The suction isn’t astounding. It picks up the majority of the dirt from the carpets, but there were still some noticeable bits left after one lap. That said, it did have a few features that improve its dirt collection. Firstly, you can set it to do multiple laps, either of the whole map or the rooms of your choice. It will give you an estimate of the time it will take to do this, but don’t rely on it: I usually found it took longer, especially with multiple laps.
Secondly, the Roomba automatically detects particularly dirty spots, and slows down when it passes over them to get a better clean. Plus, the edge-sweeping brush does a decent job of gathering up crumbs from the edges.
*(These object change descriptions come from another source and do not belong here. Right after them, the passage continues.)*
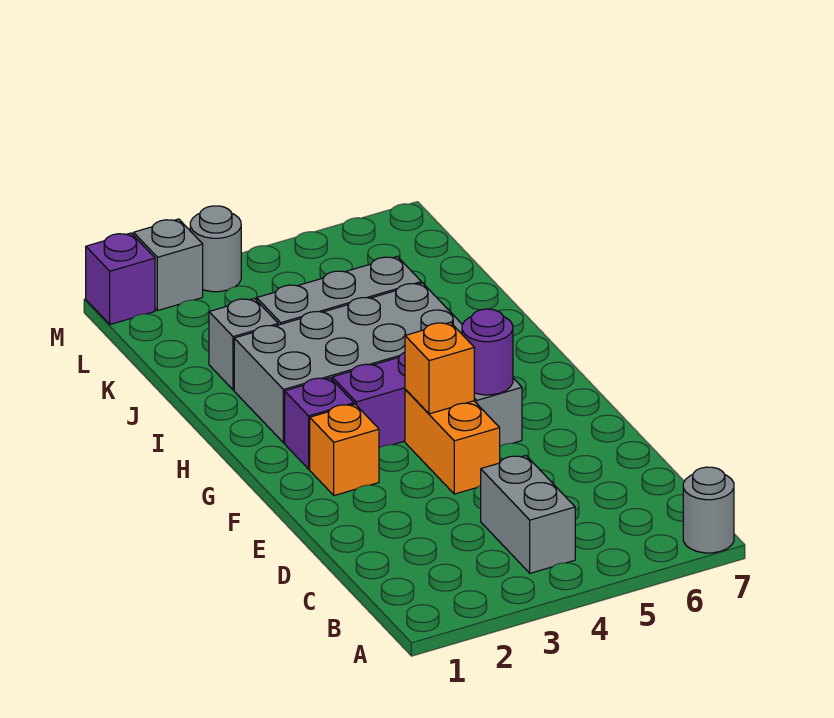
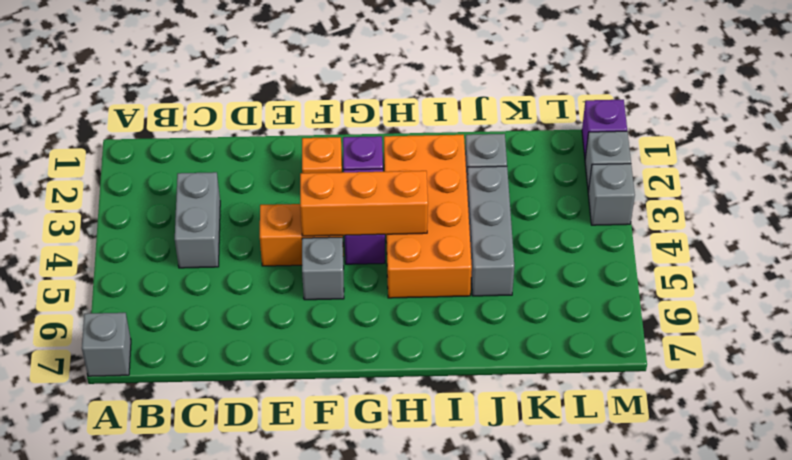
grey round brick A7 level 1 -> grey brick A7 level 1
grey brick B4:C4 level 1 -> grey brick C3:C4 level 1
orange brick F4 level 2 -> orange brick F4:H4 level 2
purple round brick F5 level 2 -> none
grey brick H2:I5 level 1 -> orange brick H2:I5 level 1
grey round brick M3 level 1 -> grey brick M3 level 1

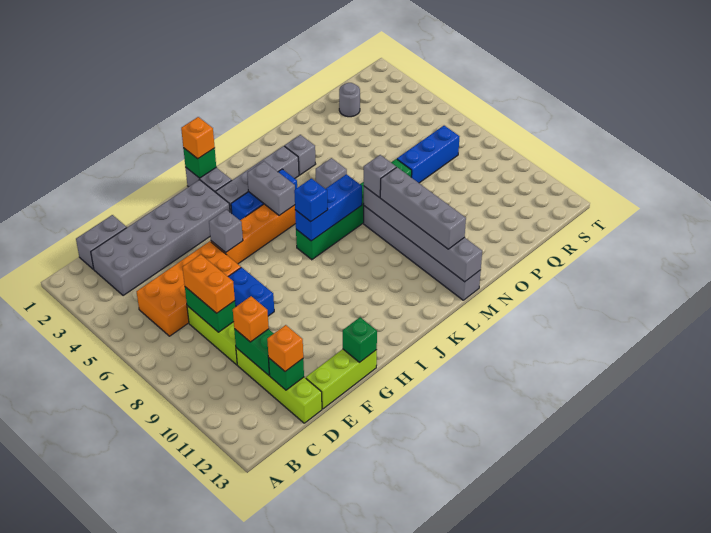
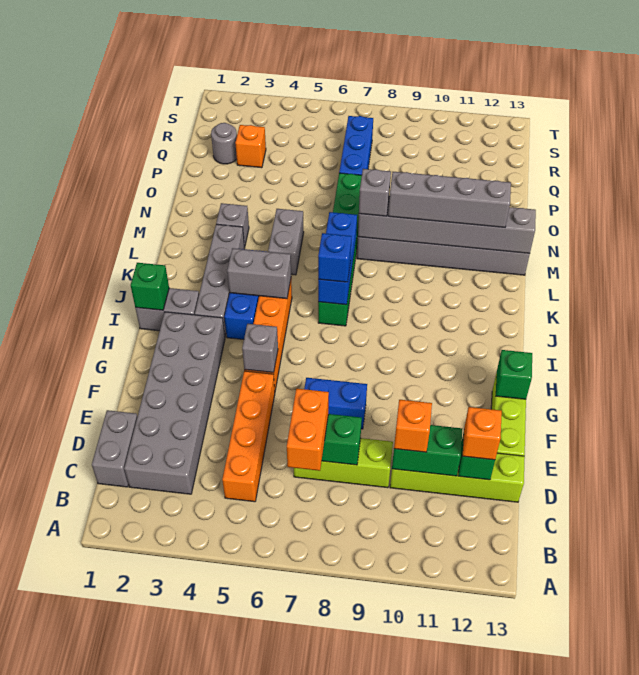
orange brick C5:F6 level 1 -> orange brick C5:F5 level 1
orange brick D7:D8 level 3 -> orange brick C7:D7 level 3
orange brick I1 level 3 -> orange brick Q3 level 1
grey brick M5 level 1 -> grey brick L5:M5 level 1

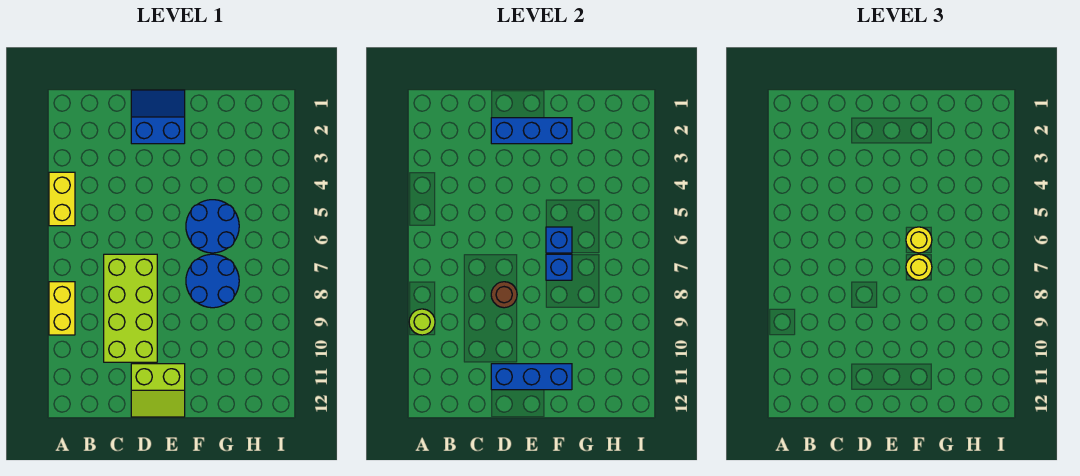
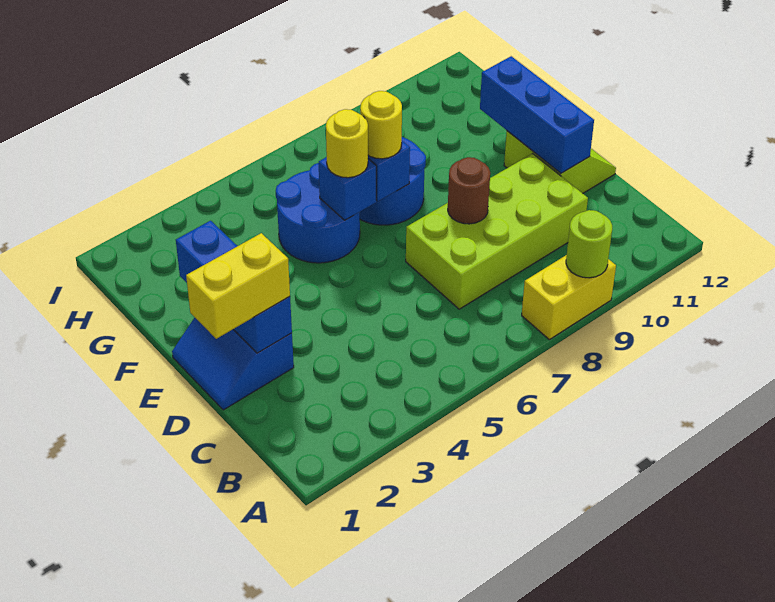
yellow brick A4:A5 level 1 -> yellow brick D1:D2 level 3

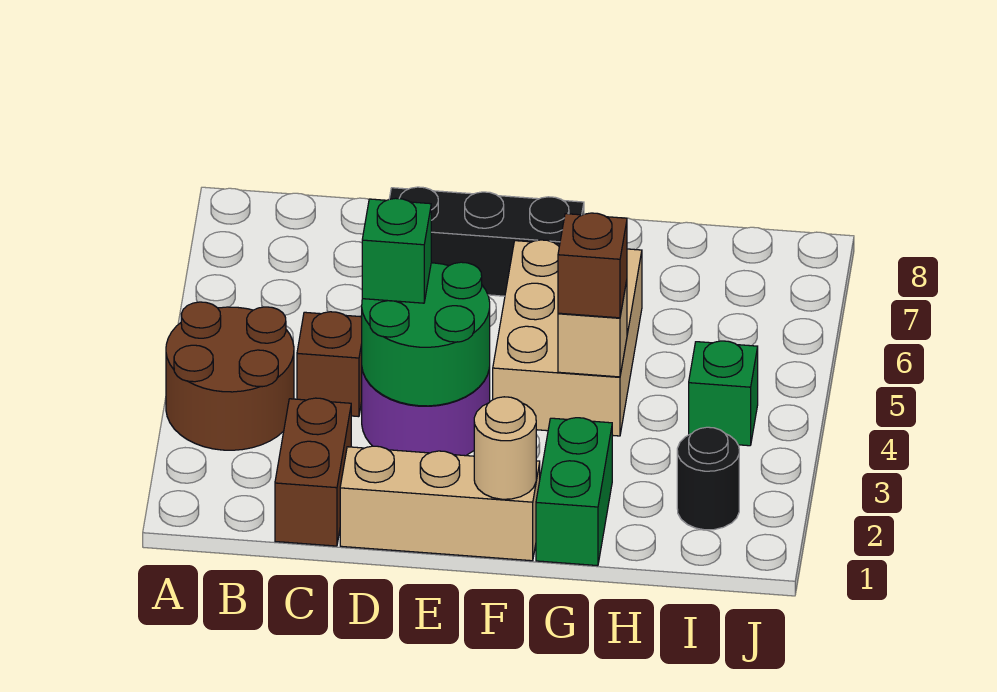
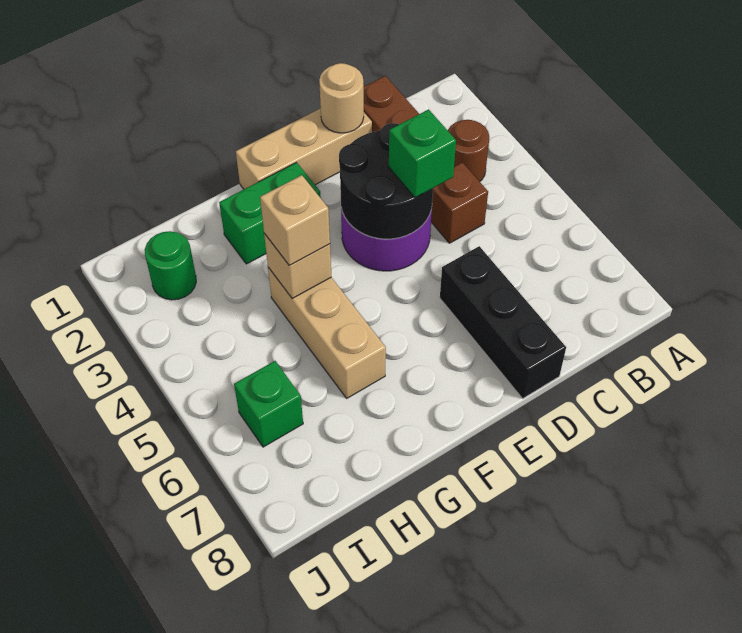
brown round brick A3:B4 level 1 -> brown round brick B3 level 1
green round brick D3:E4 level 2 -> black round brick D3:E4 level 2
black brick D7:F7 level 1 -> black brick D6:D8 level 1
tan round brick F1 level 2 -> tan round brick D1 level 2
tan brick F4:G6 level 1 -> tan brick G4:G6 level 1
green brick G1:G2 level 1 -> green brick F2:G2 level 1
brown brick G4 level 3 -> tan brick G4 level 3
black round brick I2 level 1 -> green round brick I2 level 1
green brick I4 level 1 -> green brick I6 level 1

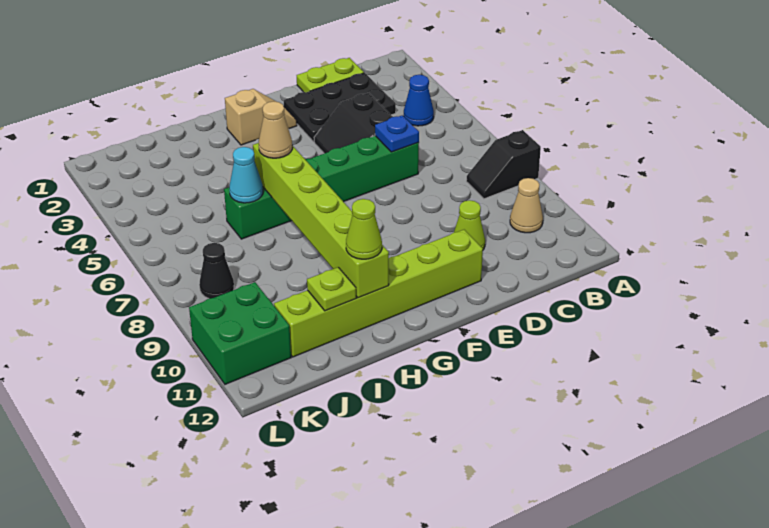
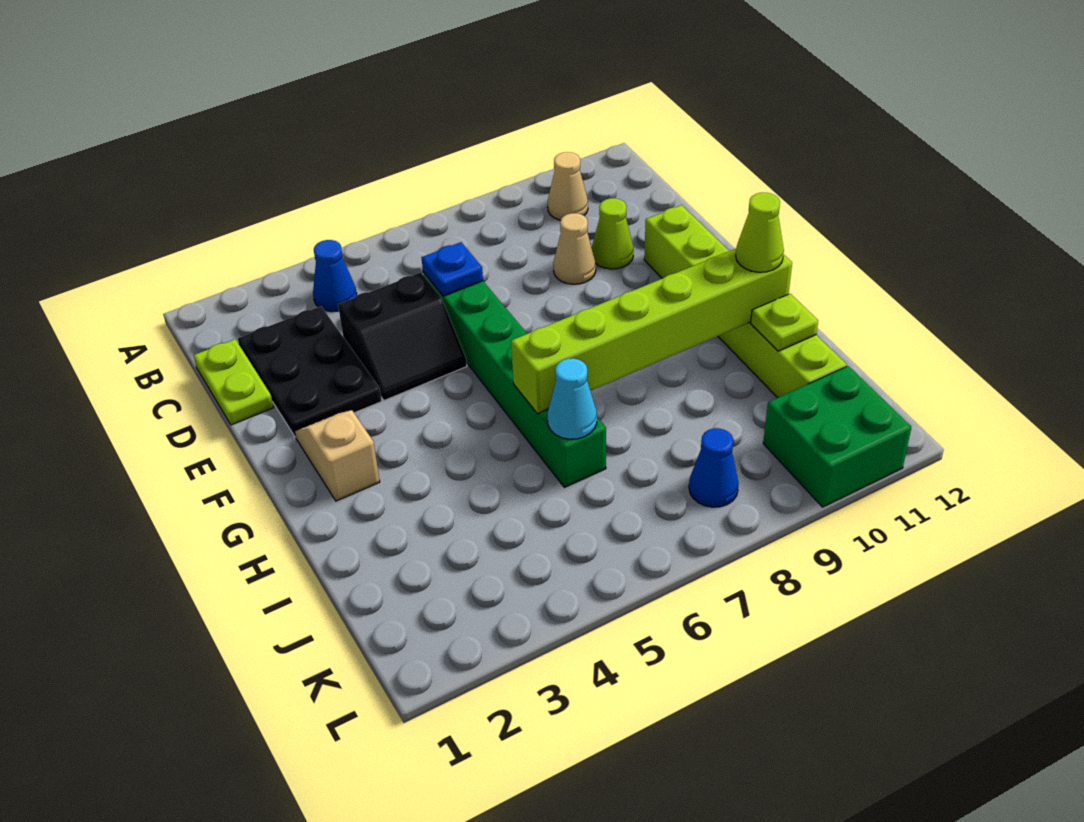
black slope A8:B8 level 1 top A -> none
tan cone H6 level 3 -> tan cone D9 level 1
black cone K8 level 1 -> blue cone K8 level 1

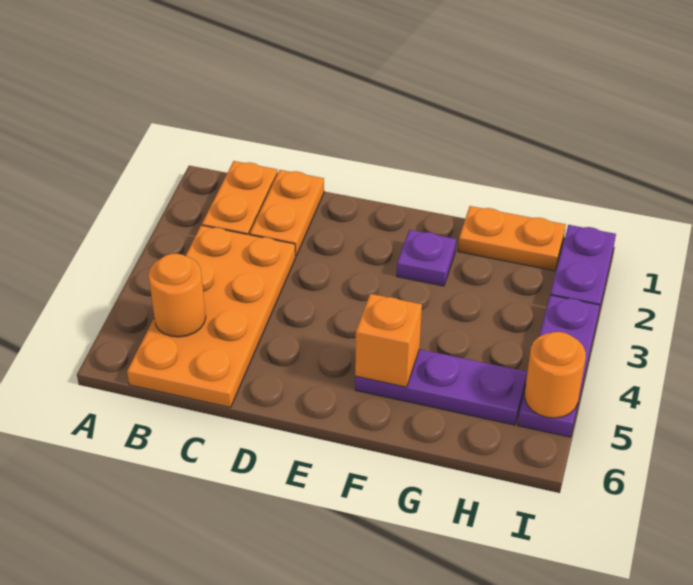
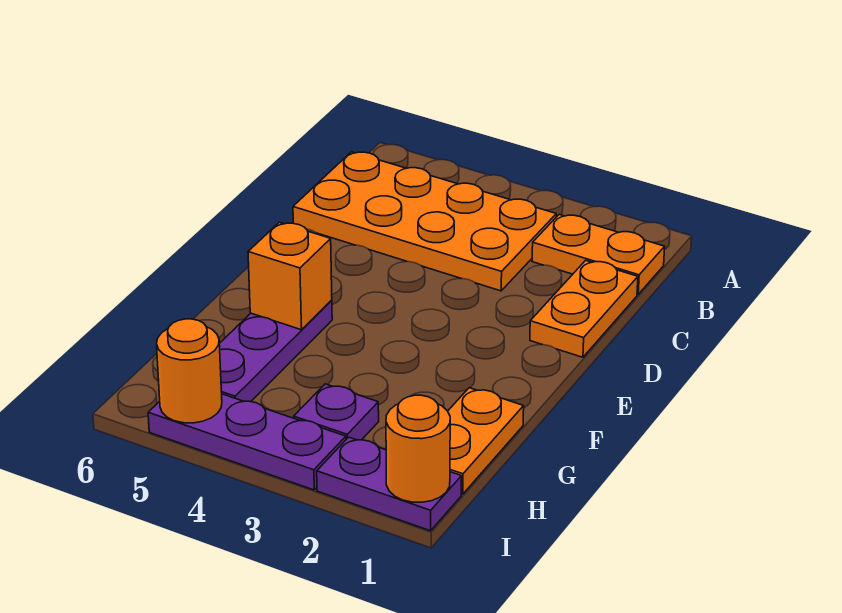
orange round brick B5 level 2 -> orange round brick I1 level 2
orange plate C1:C2 level 1 -> orange plate C1:D1 level 1
purple plate F2 level 1 -> purple plate H3 level 1

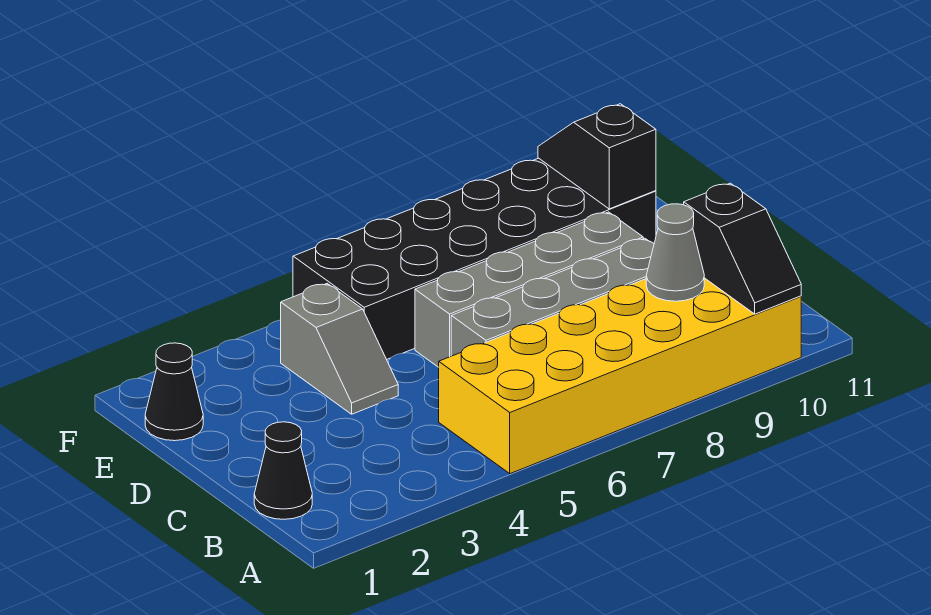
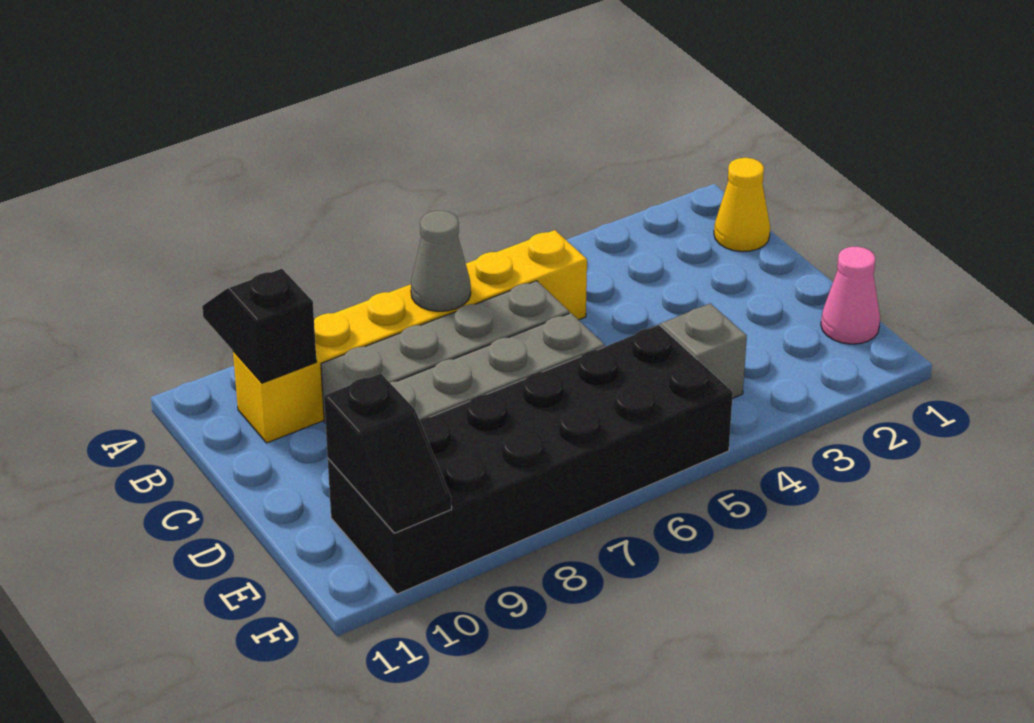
yellow brick A5:B10 level 1 -> yellow brick B5:B10 level 1
black cone B1 level 1 -> yellow cone B1 level 1
grey cone B9 level 2 -> grey cone B7 level 2
black cone E1 level 1 -> pink cone E1 level 1

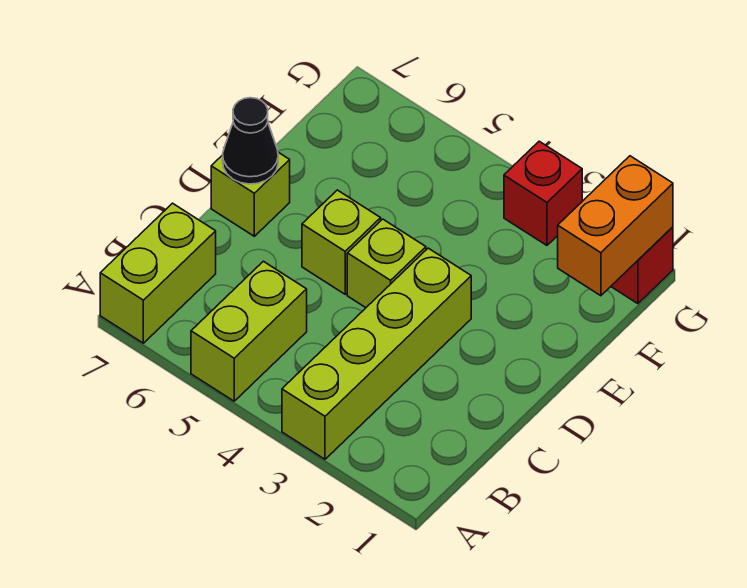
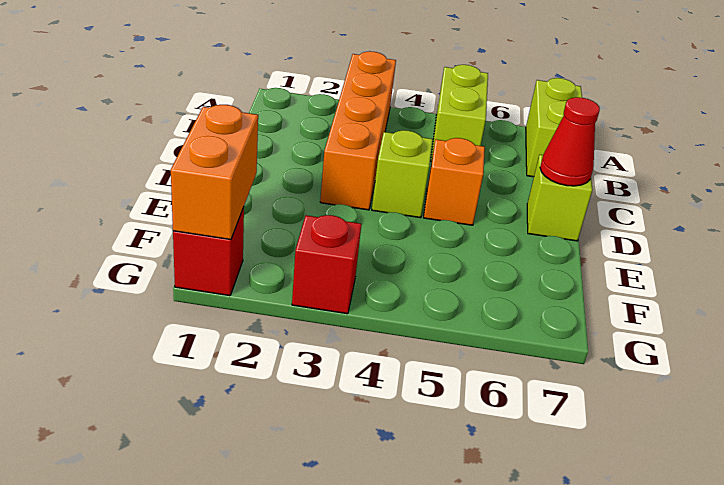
lime brick A3:D3 level 1 -> orange brick A3:D3 level 1
lime brick D5 level 1 -> orange brick D5 level 1
black cone D7 level 2 -> red cone D7 level 2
When it’s finished its run (or when it gets full), the Roomba returns to the Clean Base to empty. It makes a surprisingly loud noise while it empties – much louder than the vacuuming itself. So loud, in fact, that I used the app to set ‘Quiet Time’ at night to avoid it disturbing the neighbours. However, I really liked the self-emptying feature: it meant I didn’t even have to think about it, especially since I set it not to start cleaning if the Clean Base bin is full.
How good is the Roomba j7+ at navigating?
Thanks to the mapping software, the j7+ does a good job of navigating, especially since it learns over time. However, it would occasionally get stuck if it drove straight forwards into a narrow space; even though it can reverse, it would just rotate around seemingly random angles before trying again, and eventually give up and call for help.
I took the Roomba out into the hall outside my flat to test whether it could cope with stairs, and sure enough, it dutifully stopped when it detected the edge. Though, of course, it can’t vacuum on stairs, so you’ll still need a separate vacuum cleaner if yours are carpeted.
I’m not too bothered that it doesn’t do an amazing clean in one go, because it works well as a ‘little and often’ approach. With it scheduled to clean three times a week, I found that my floors were in general a bit cleaner than they were with my previous approach of a full vacuum once a week and occasional mess-cleaning as necessary.
Would the Roomba j7+ replace my trusty hoover? Well, no, simply for the fact that there will always be spots that a robot can’t handle, such as skirting boards, awkward corners and stairs. But I can’t deny that, if you get it set up in a way that works for you, it can keep your carpets looking fresher with less effort.
So, if you struggle to keep on top of vacuuming – and you generally keep your floors tidy enough for a robot to trundle around – then you would benefit from welcoming a Roomba j7+ into your home.
iRobot Roomba S9 Plus
iRobot’s range of Roomba hoovers are some of the best around, and if you like what you saw in the review above, but just want a little more power, this could be the better option.
Unlike the j7+, this hoover will be able to deal with every little bit of dust, cumbs and anything you might find on the carpet. For an extra bit of tech, you can also control this hoover via voice control.
- Buy now from Amazon (£1499)
Eufy RoboVac 15c
Obviously not everyone is going to be able to casually drop nearly £1000 on a hoover, so if you’re after something a bit more affordable, Eufy’s RoboVac could be better suited.
It only costs £199, but it does a great job at picking up small crumbs and dirt from hard wood floors, kitchens and certain carpets.
It does only have a small dust bin, and unlike some other more expensive robot hoovers, it doesn’t always get its directions quite right, running off in straight lines or bumping into unseen objects.